Israeli Prime Minister Benjamin Netanyahu, who meets Russian President Vladimir Putin in Moscow next Wednesday, called twice this week for the preservation of a UN-monitored 1974 Israeli-Syrian armistice barring or limiting military build-ups by either side around the Golan.
“We must verify and do everything to clarify, vis-a-vis the Russians, the Assad government, that we will not accept any armed presence by the Assad regime in the areas which are meant to be demilitarized,” Gilad Erdan, a minister in Netanyahu’s security cabinet, told the Israeli news site Ynet on Thursday.
Asked if Israel was prepared to take preventive action against the Syrian military, Erdan said: “Unequivocally, yes.”
He cited, as precedents, Israeli air strikes carried out in recent months against Syrian facilities deemed to have been used in attacks on Israel or by Assad’s Iranian reinforcements.
“Here, too, if there is a violation, and certainly in the southern Syrian region which is close to the citizens of the State of Israel, and a bringing of weaponry that should not be there, Israel will take action,” Erdan said.

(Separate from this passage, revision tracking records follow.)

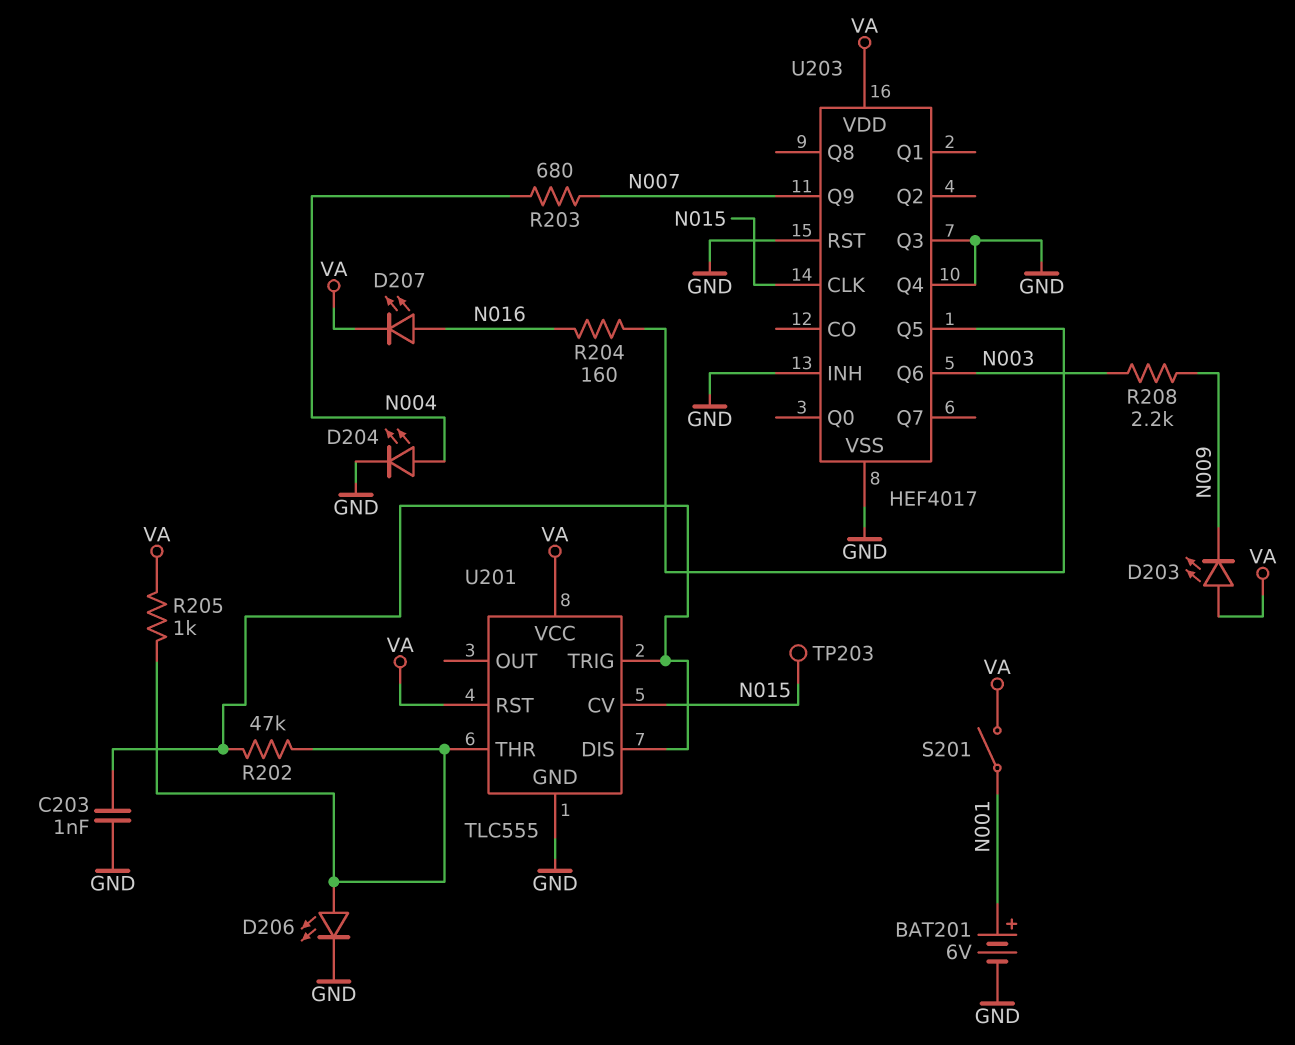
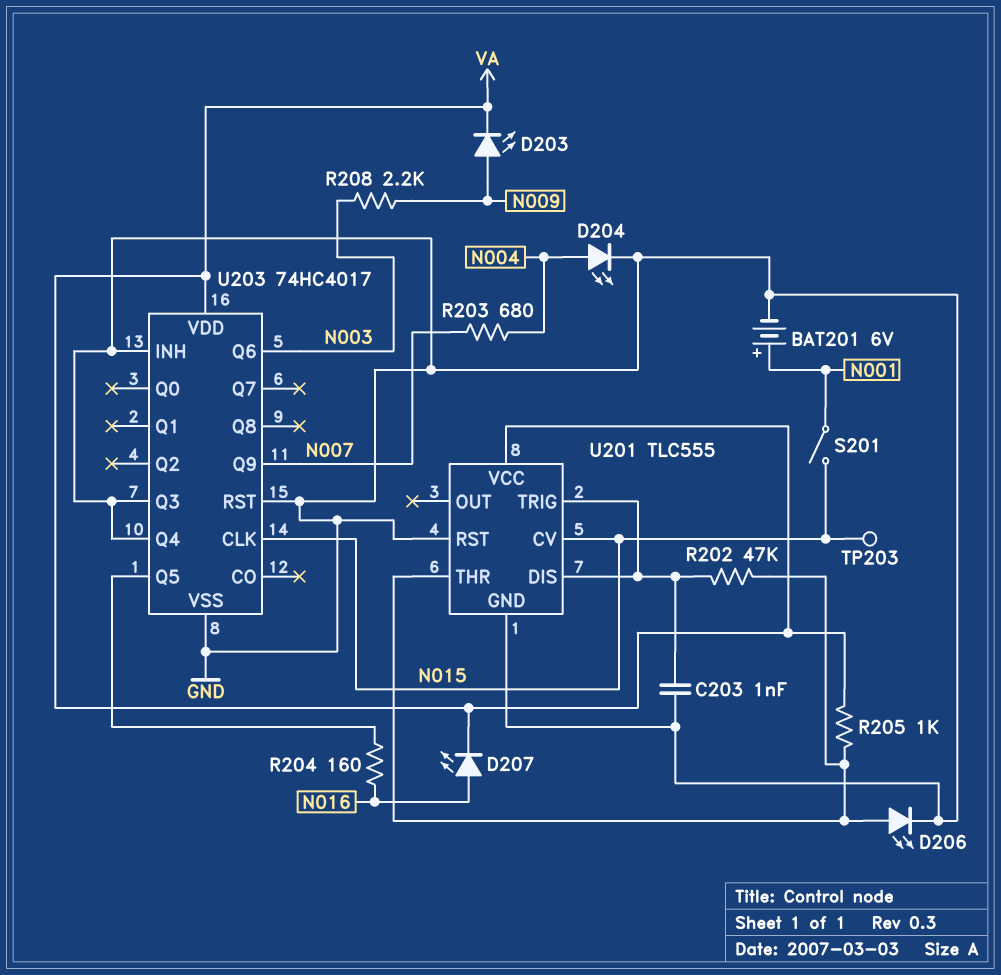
D203: LED (A VA, K N009) -> LED (A N009, K VA)
S201: switch (N001, VA) -> switch (N001, N015)
U201 pin RST: VA -> GND
U203: HEF4017 -> 74HC4017

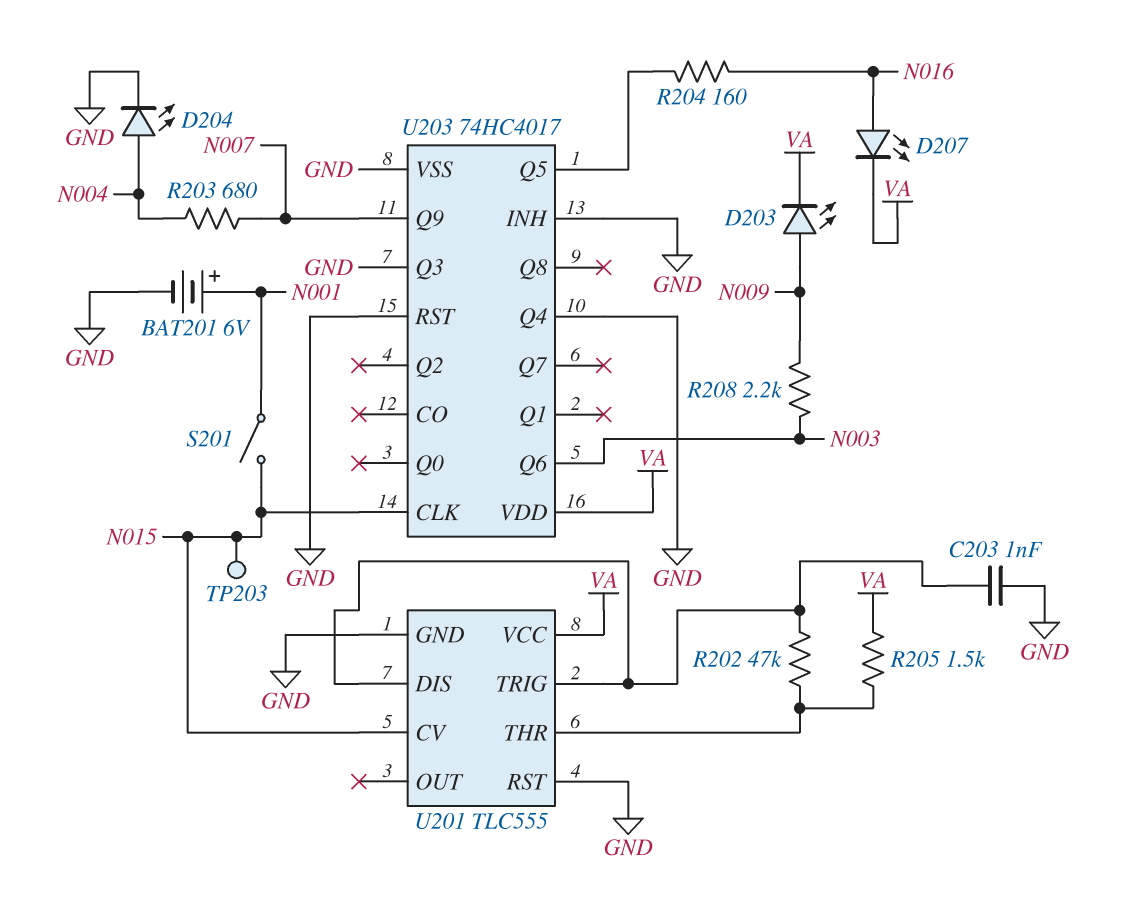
D206: LED (A U201/THR, K GND) -> none
R205: 1k (U201/THR, VA) -> 1.5k (U201/THR, VA)

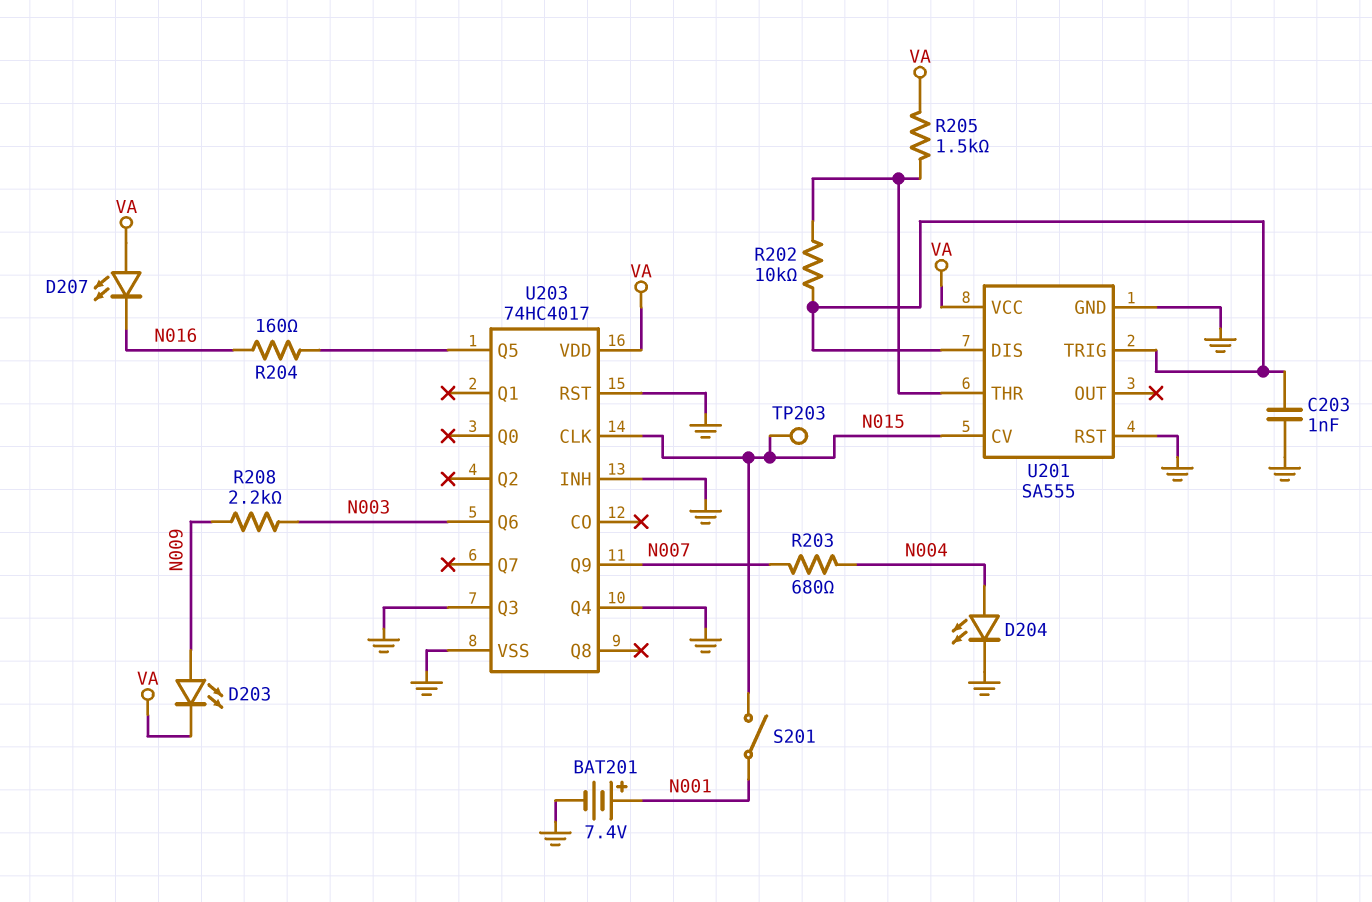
BAT201: 6V (plus N001, minus GND) -> 7.4V (plus N001, minus GND)
D207: LED (A N016, K VA) -> LED (A VA, K N016)
R202: 47k (U201/DIS, U201/THR) -> 10k (U201/DIS, U201/THR)
U201: TLC555 -> SA555

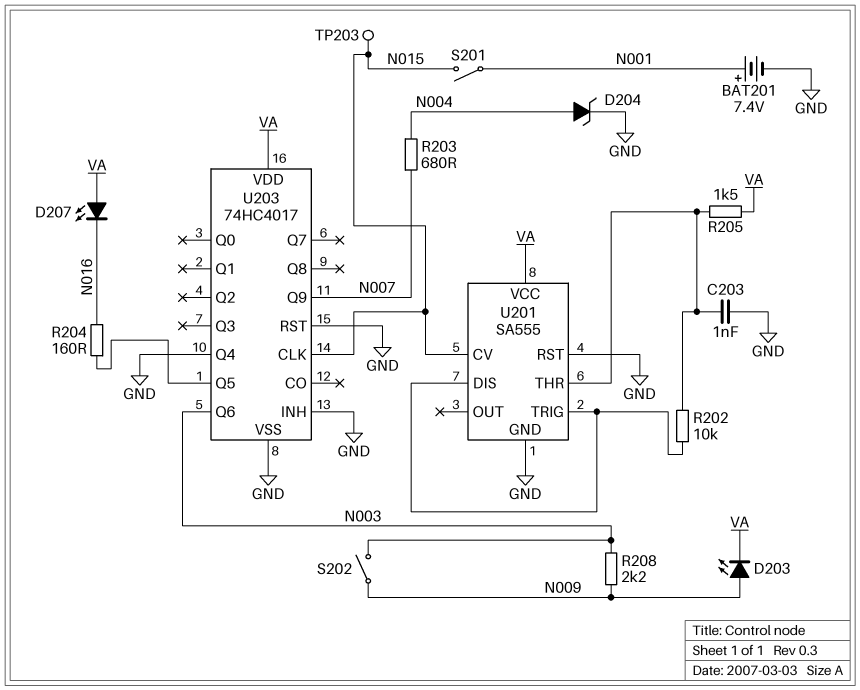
C203: 1nF (GND, U201/DIS) -> 1nF (GND, U201/THR)
D204: LED (A N004, K GND) -> zener (A N004, K GND)
S202: none -> switch (N003, N009)
U203 pin Q3: GND -> none

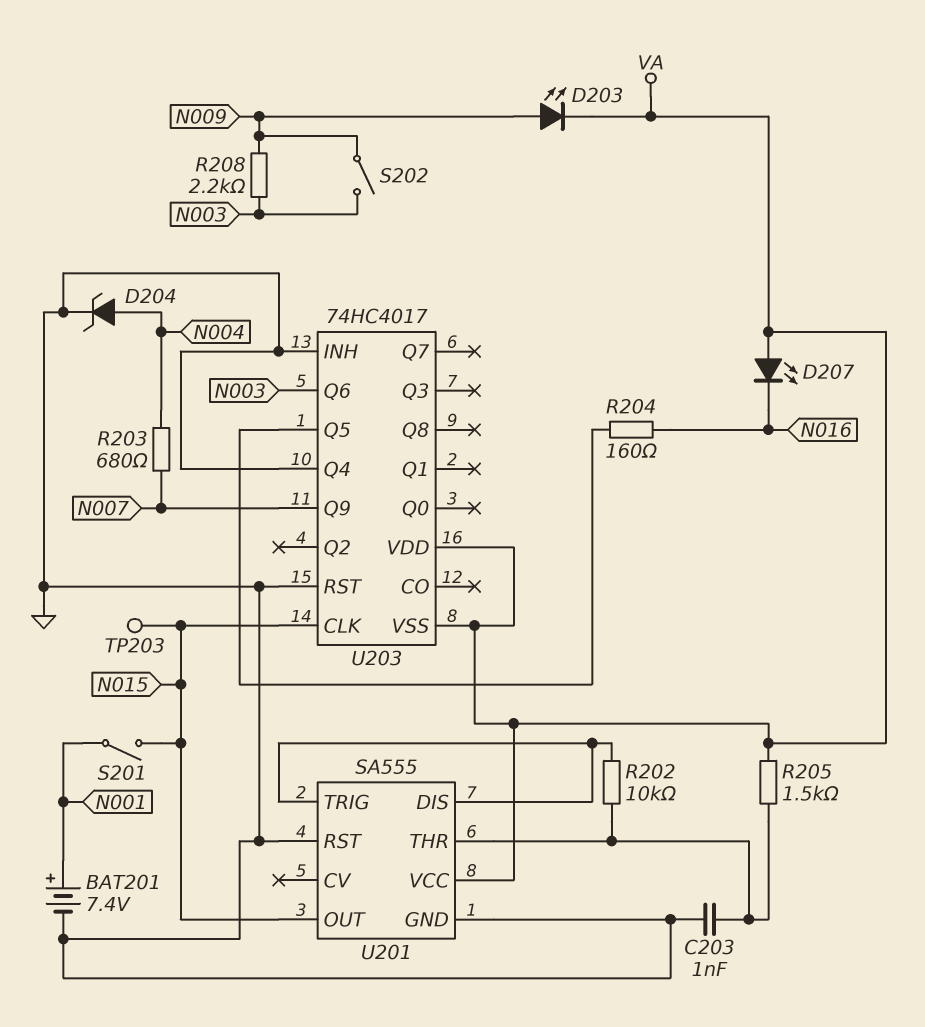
U201 pin CV: N015 -> none
U201 pin OUT: none -> N015
U203 pin VSS: GND -> VA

A March report on the activities of the UN Disengagement and Observer Force (UNDOF) on the Golan said Syria’s military maintained positions which violated the 1974 accord, as did Israel’s deployment of 155 mm artillery, Iron Dome anti-missile systems and related equipment.
Israel on Sunday sent more artillery and tanks to the Golan in what it said was a precaution in light of the Deraa fighting.
The Netanyahu government refuses to provide asylum for refugees from Syria, an enemy country. But Israel’s military and civilians have stepped up humanitarian relief work on the Golan.
With hundreds of new refugees from Deraa turning up on the Golan daily, foreign volunteers bagged clothing, toys and baby goods that had been donated by Israelis and loaded them onto a truck for transfer and distribution across the boundary fence.
“It’s really quite tremendous,” said Teri Shields, a project director for the Friend Ships Unlimited humanitarian group, which runs a refugee clinic in coordination with Israel.
Israel captured much of the Golan from Syria in the 1967 Middle East war and annexed it in a move not recognized abroad.
Jordan has been brokering truce talks between Syrian rebels and Russia. Negotiations broke down mid-week but Amman said on Thursday it had persuaded the sides to meet again.